No man is an island, entire of itself; every man is a piece of the continent, a part of the main; if a clod be washed away by the sea, Europe is the less, as well as if a promontory were, as well as if a manor of thy friend’s or of thine own were; any man’s death diminishes me, because I am involved in mankind, and therefore never send to know for whom the bell tolls; it tolls for thee.
The decision to ring our church bell in memory of the Sandy Hook victims came late. I had seen a headline about it, but busy with other things, I had not paid much attention. Only late yesterday afternoon did a friend and LPC member ask if our bell would toll this morning.
If I hesitated a moment it was because of my ambivalence about civil religion, this call from the governor of Connecticut (we were asked to ring our bell not because we are a people who know the God of all comfort, but because we have a bell to ring). I paused, too, because we Americans grieve so poorly. We hope that green and white ribbons and piles of flowers in the school parking lot will be enough to numb the sting of death. Was this bell-ringing to be just one more shallow way to deal with so deep a sorrow?
Of course, we rang our bell. How could we not? It was important that we ring the bell. It was important for me to lay aside my own concerns for the common good. It went well. We were not a large group who gathered, but we heard Scripture read and prayed and then listened as the bell tolled its 26 slow rings. As the sound of the last toll was lost in the cold gray air of this first day of winter, we prayed again, using the words of Paul about the God of all comfort.
Then the bell tolled two more times.
The governor’s call for the tolling of the bells was understandably for 26 peals in remembrance of the twenty children and six adults murdered at Sandy Hook School. But as others have said, 28 people died in Newtown, Connecticut, last Friday.
Speculation about the lives of Adam Lanza and his mother Nancy have filled the airwaves, clogged internet blogs and newspaper columns for a week now and still we know very little. What Adam Lanza did last Friday was evil and nothing about his circumstances should ever diminish our conviction that it was. Nancy Lanza was trying to manage a desperate situation. Perhaps we would have managed better. Perhaps not.
Christians understand both Adam and Nancy Lanza to have borne the image of their creator – cracked, distorted, warped by sin, but his image, nonetheless. We would be foolish to say that they were just like us, but also foolish to say they were not like us. Had sin taken a harsher toll on them, its manifestations more malicious? Maybe so.
We know very little about Adam and Nancy Lanza. It is not ours to know God’s eternal decrees concerning them, though it is interesting to hear people who do not otherwise believe in hell condemning this son and mother to eternal anguish.

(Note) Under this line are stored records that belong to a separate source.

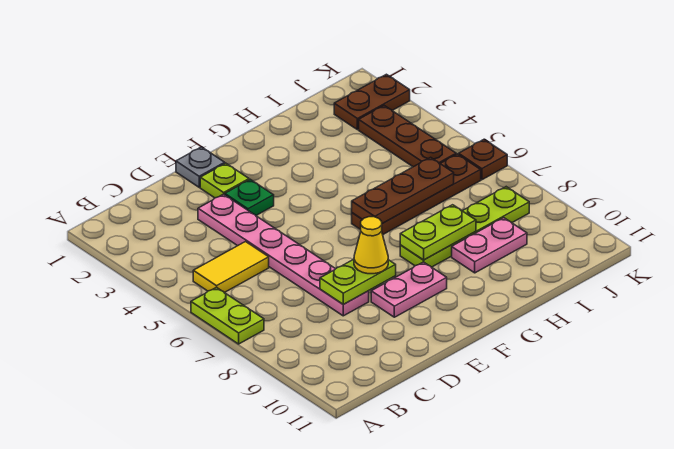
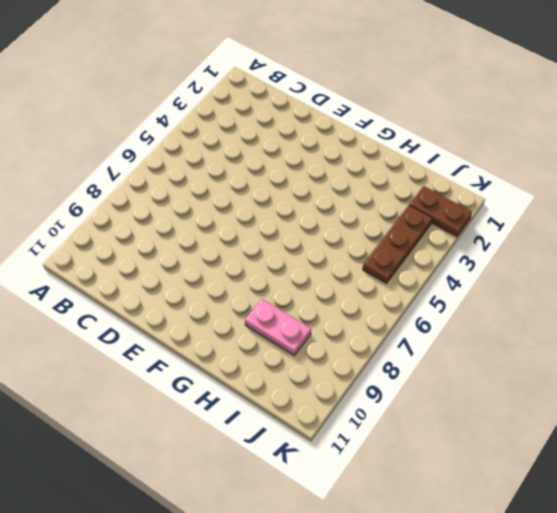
none -> lime plate A6:A7 level 1
none -> yellow tile B5:C5 level 1
none -> pink plate D3:D8 level 1

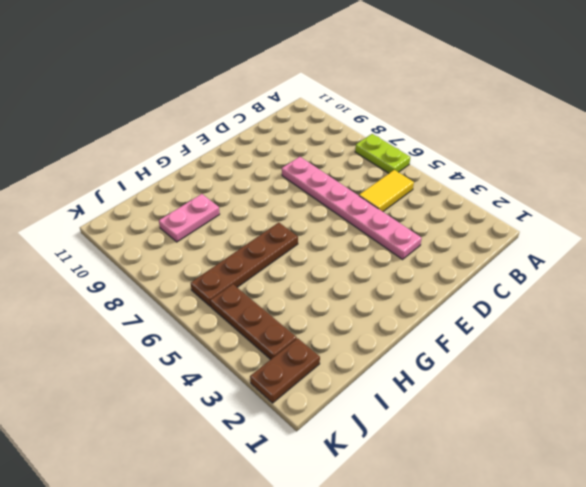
none -> grey plate E1 level 1
none -> lime plate E2 level 1
none -> green plate E3 level 1

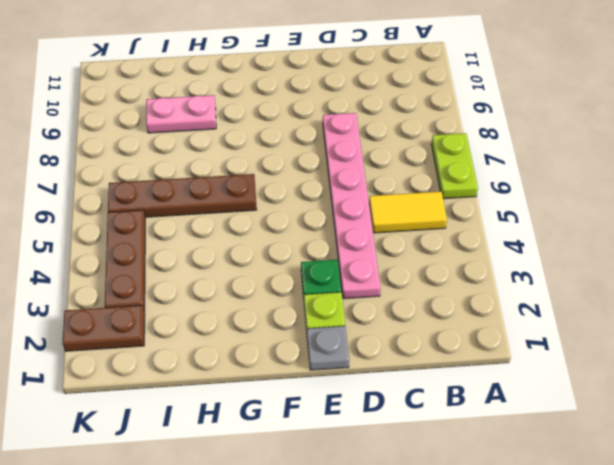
none -> pink plate E9:F9 level 1
none -> lime plate G8:J8 level 1
none -> brown plate K6 level 1

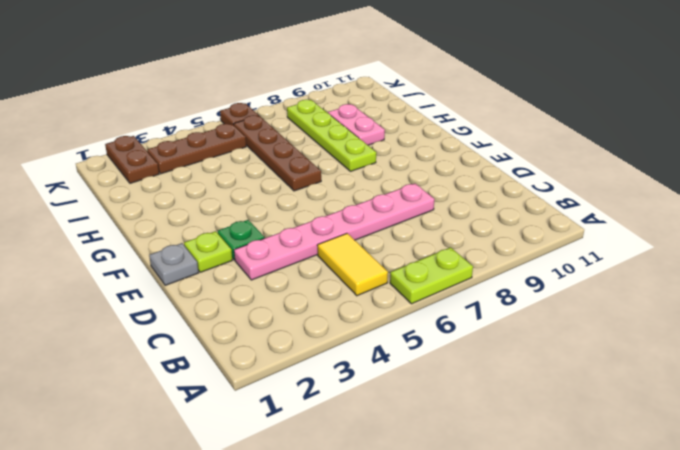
none -> pink plate E9:F9 level 1
none -> lime plate D8:E8 level 2
none -> brown plate G6:I6 level 2

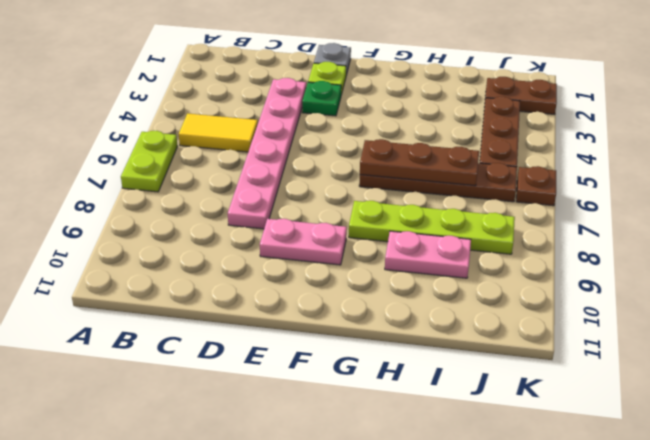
none -> lime plate D8:E8 level 2
none -> lime plate G8:H8 level 2
none -> yellow cone E8 level 3

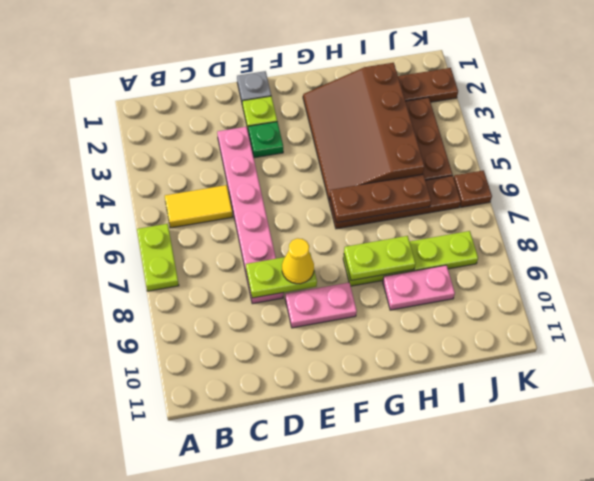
brown slope G2:I5 level 1 top I -> none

We do know that after the angel had calmed the shepherds’ fear he told them that the good news of great joy he brought was for all people. No exceptions were offered.
Photos of the Lanzas’ house in Newtown show that sometime before last Friday someone had put Christmas decorations on the outside of the house, a wreath and garland over the front door. We don’t know what the decorations may have meant to those who lived in the house. We don’t know that if somehow even in the preparations for the holiday their troubled hearts had prepared Him room. It is not ours to know.
The 28 victims of the Sandy Hook shootings are in the hands of a loving and righteous God. He is a God as holy as he is gracious. Our prayers are for those who mourn the deaths of the victims. And for us, that we would “hear the Christmas angels the great glad tidings tell,” and that we, too, might pray, “O come to us, abide with us, our Lord Emmanuel!”
The church bell rang 26 and then 2 times. Never send to know for whom the bell tolls; it tolls for thee.